Your instructions
Print a faithful copy of the data below, word for word, with the pictures left out.

Extracted material
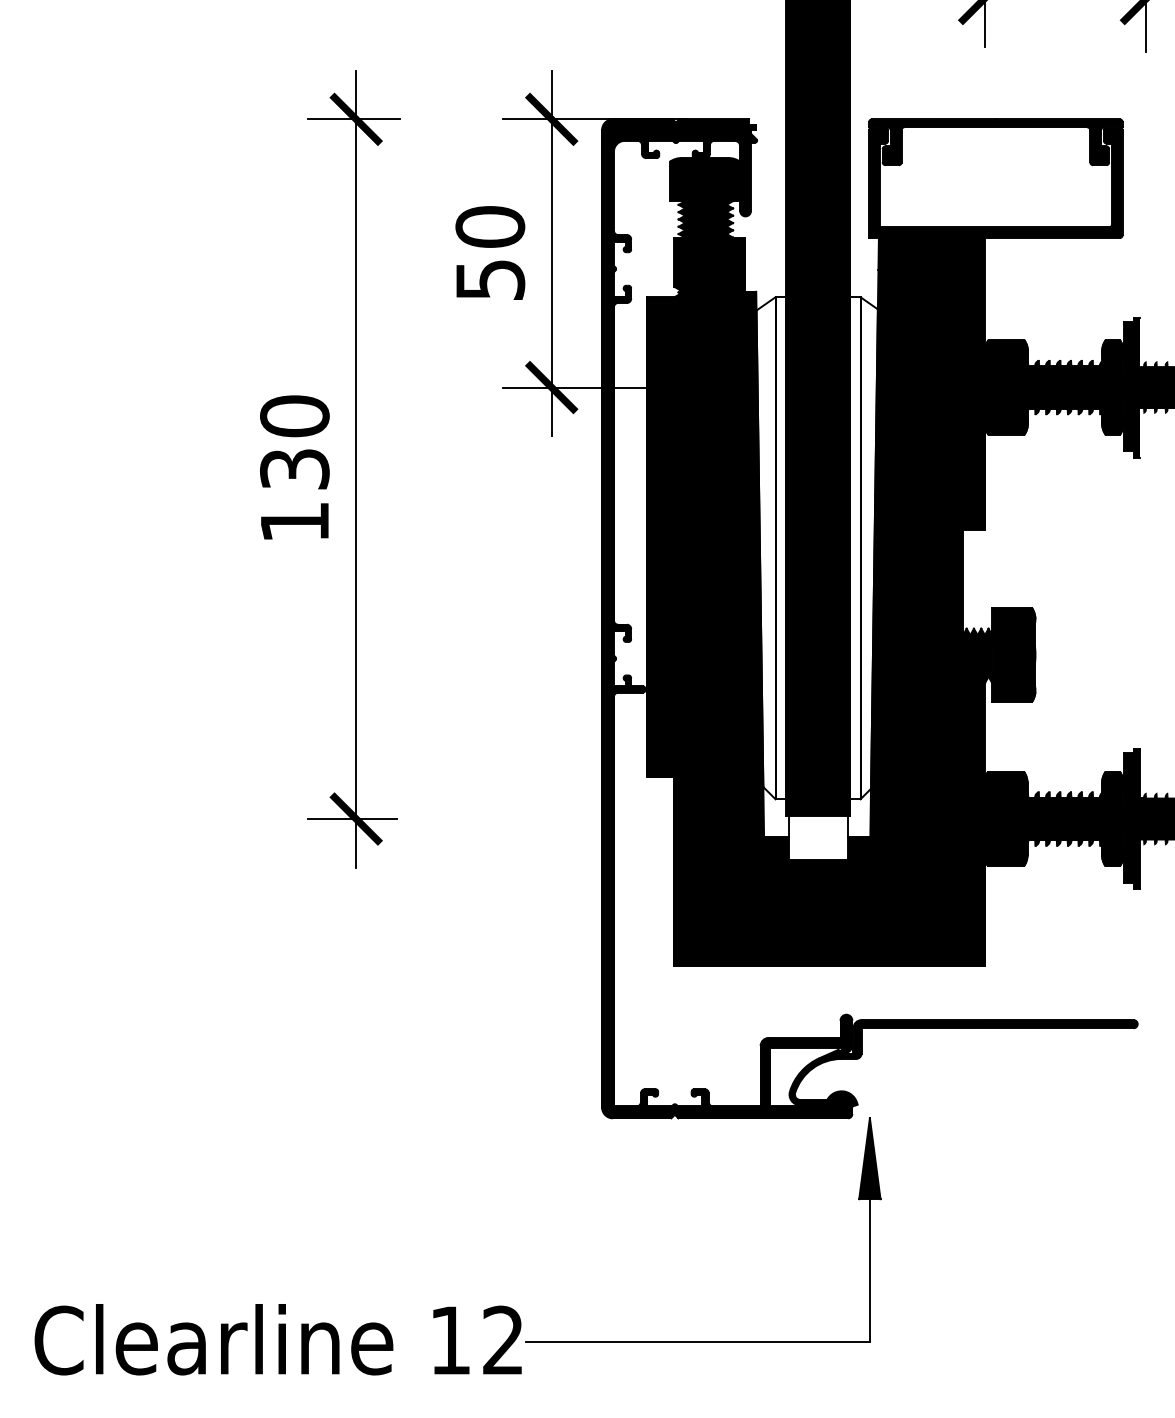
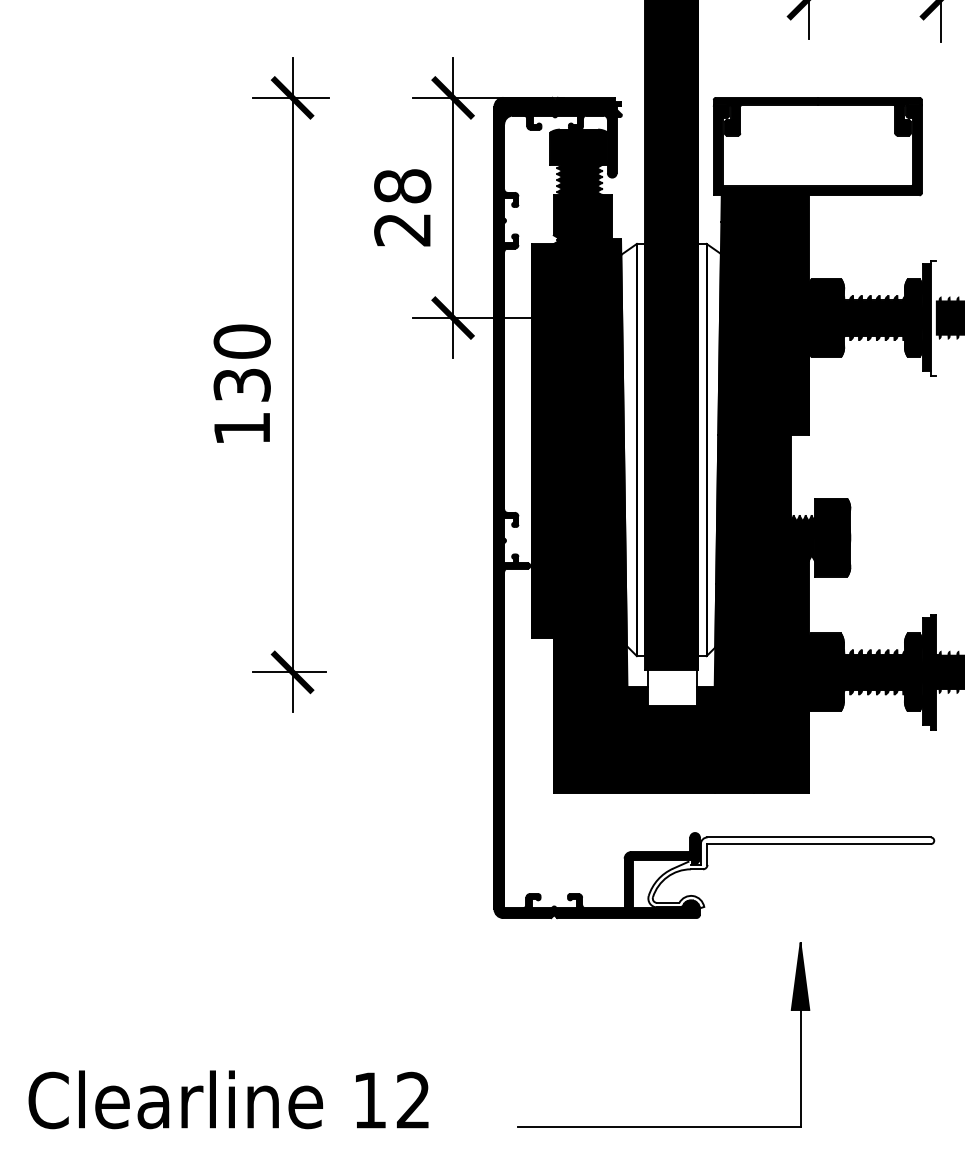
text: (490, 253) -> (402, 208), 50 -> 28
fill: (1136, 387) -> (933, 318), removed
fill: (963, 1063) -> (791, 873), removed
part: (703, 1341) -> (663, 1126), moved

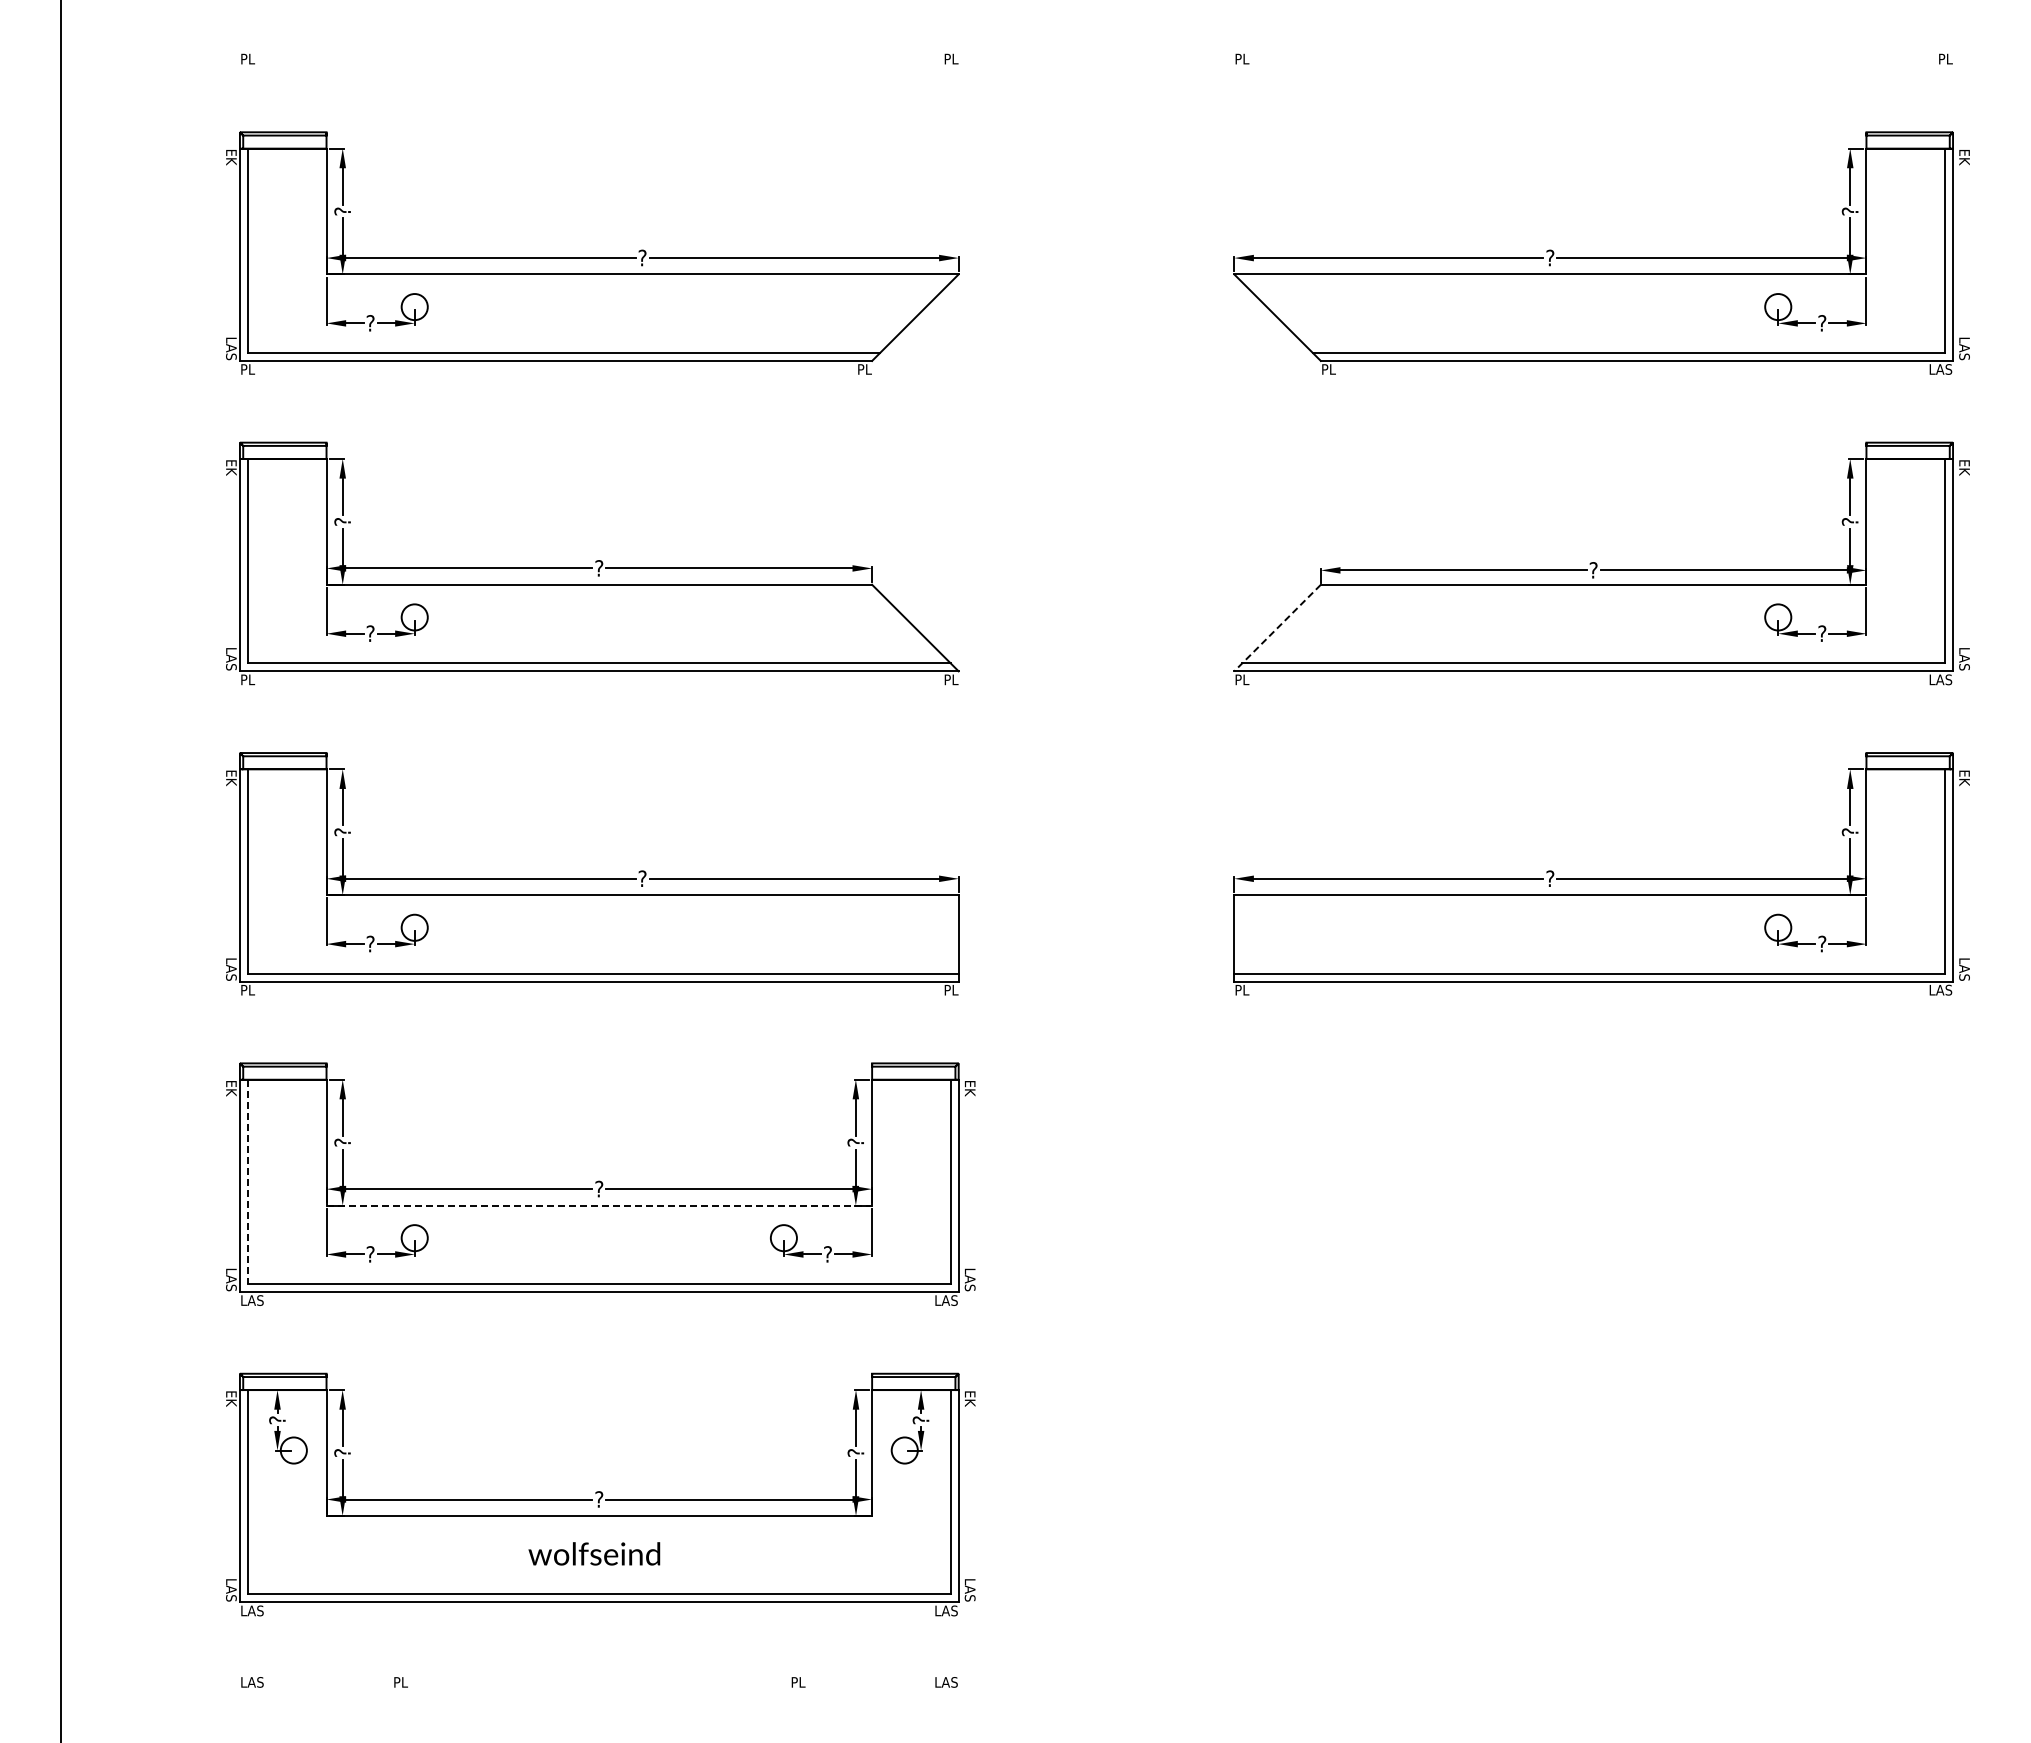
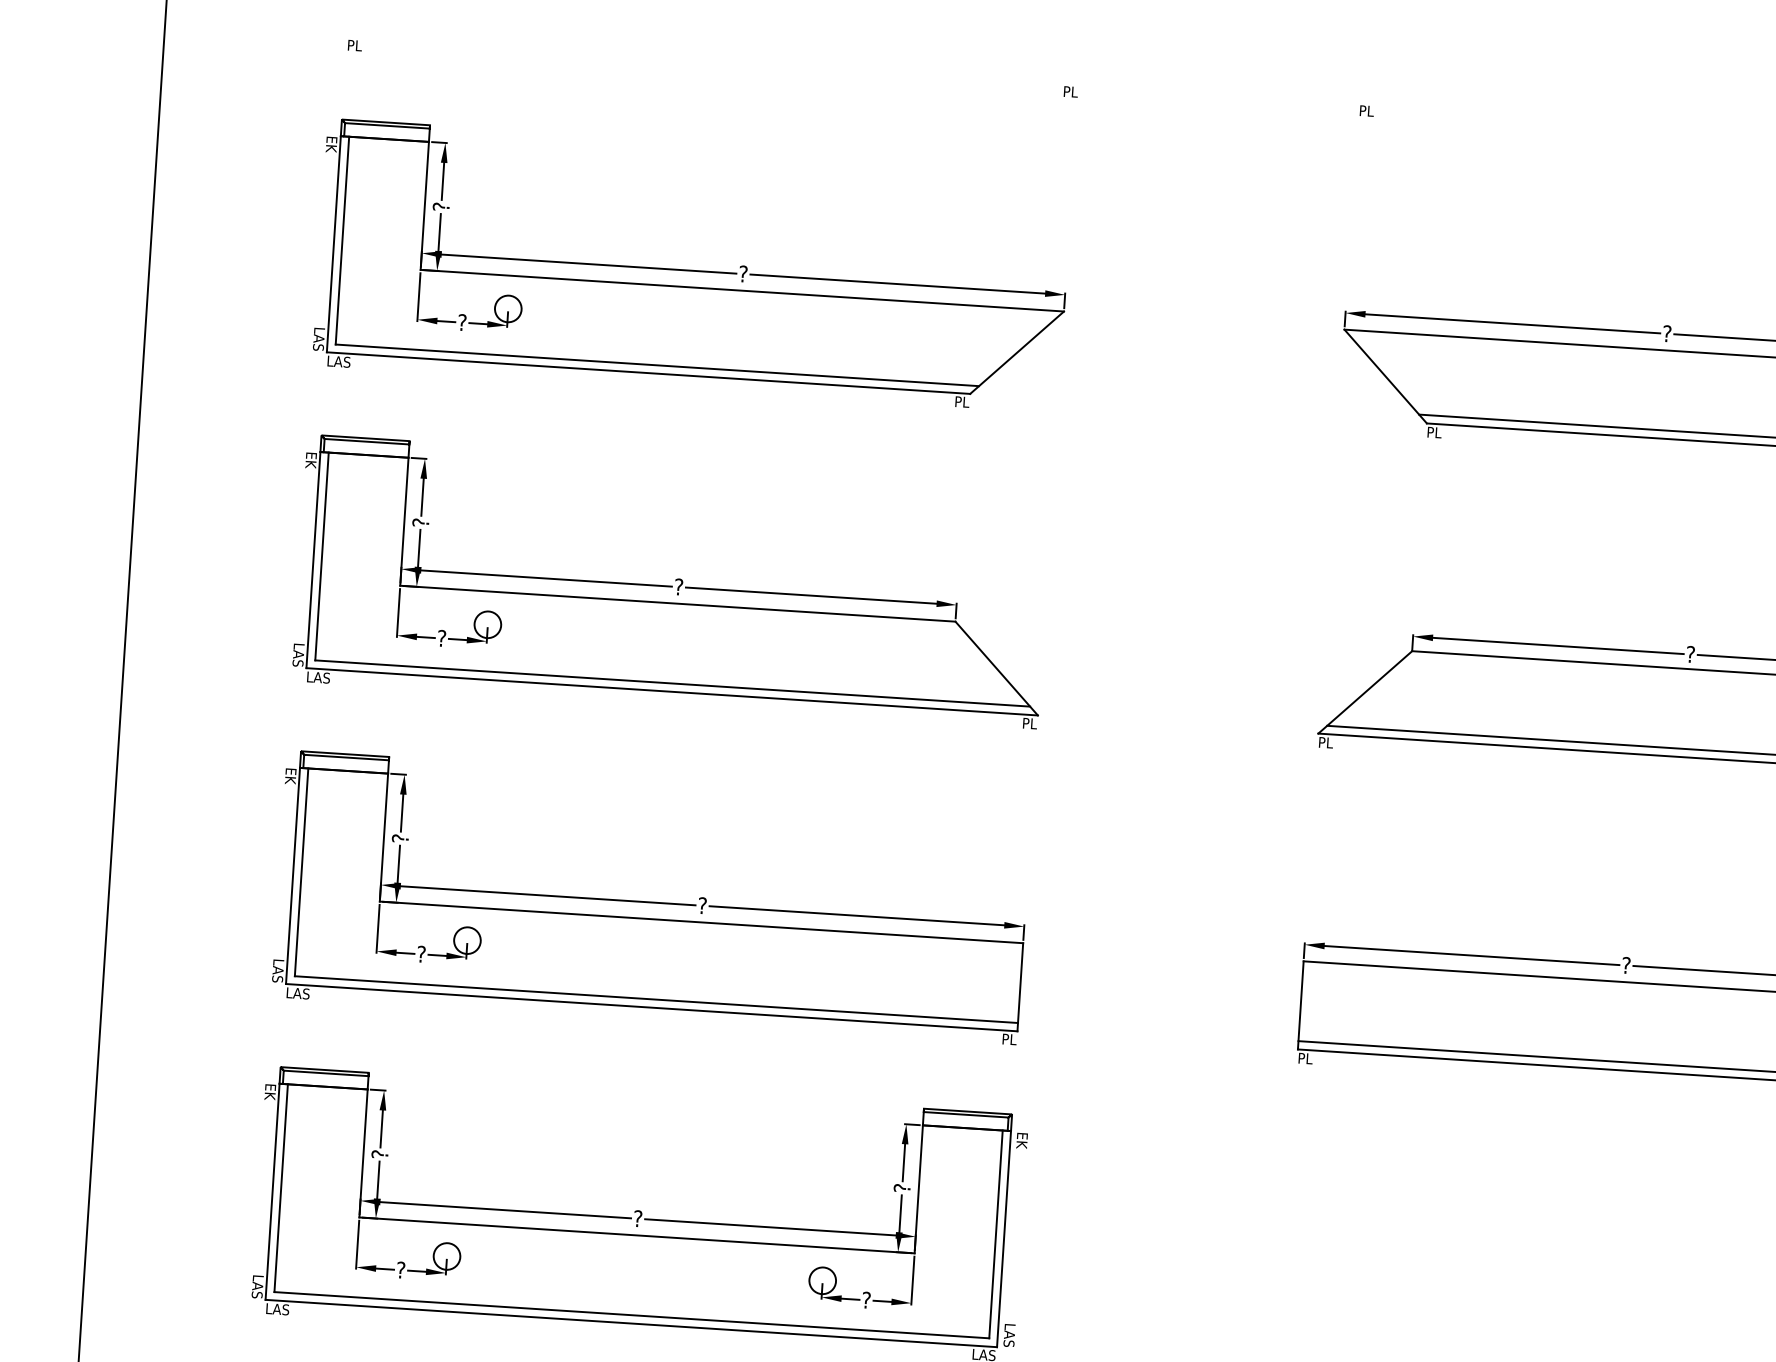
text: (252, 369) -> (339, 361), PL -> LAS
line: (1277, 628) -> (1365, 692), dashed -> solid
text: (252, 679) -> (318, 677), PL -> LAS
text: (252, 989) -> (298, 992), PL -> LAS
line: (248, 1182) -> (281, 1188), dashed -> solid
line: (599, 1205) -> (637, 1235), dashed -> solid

Solution to this exercise
text: (490, 253) -> (402, 208), 50 -> 28
fill: (1136, 387) -> (933, 318), removed
fill: (963, 1063) -> (791, 873), removed
part: (703, 1341) -> (663, 1126), moved

text: (252, 369) -> (339, 361), PL -> LAS
line: (1277, 628) -> (1365, 692), dashed -> solid
text: (252, 679) -> (318, 677), PL -> LAS
text: (252, 989) -> (298, 992), PL -> LAS
line: (248, 1182) -> (281, 1188), dashed -> solid
line: (599, 1205) -> (637, 1235), dashed -> solid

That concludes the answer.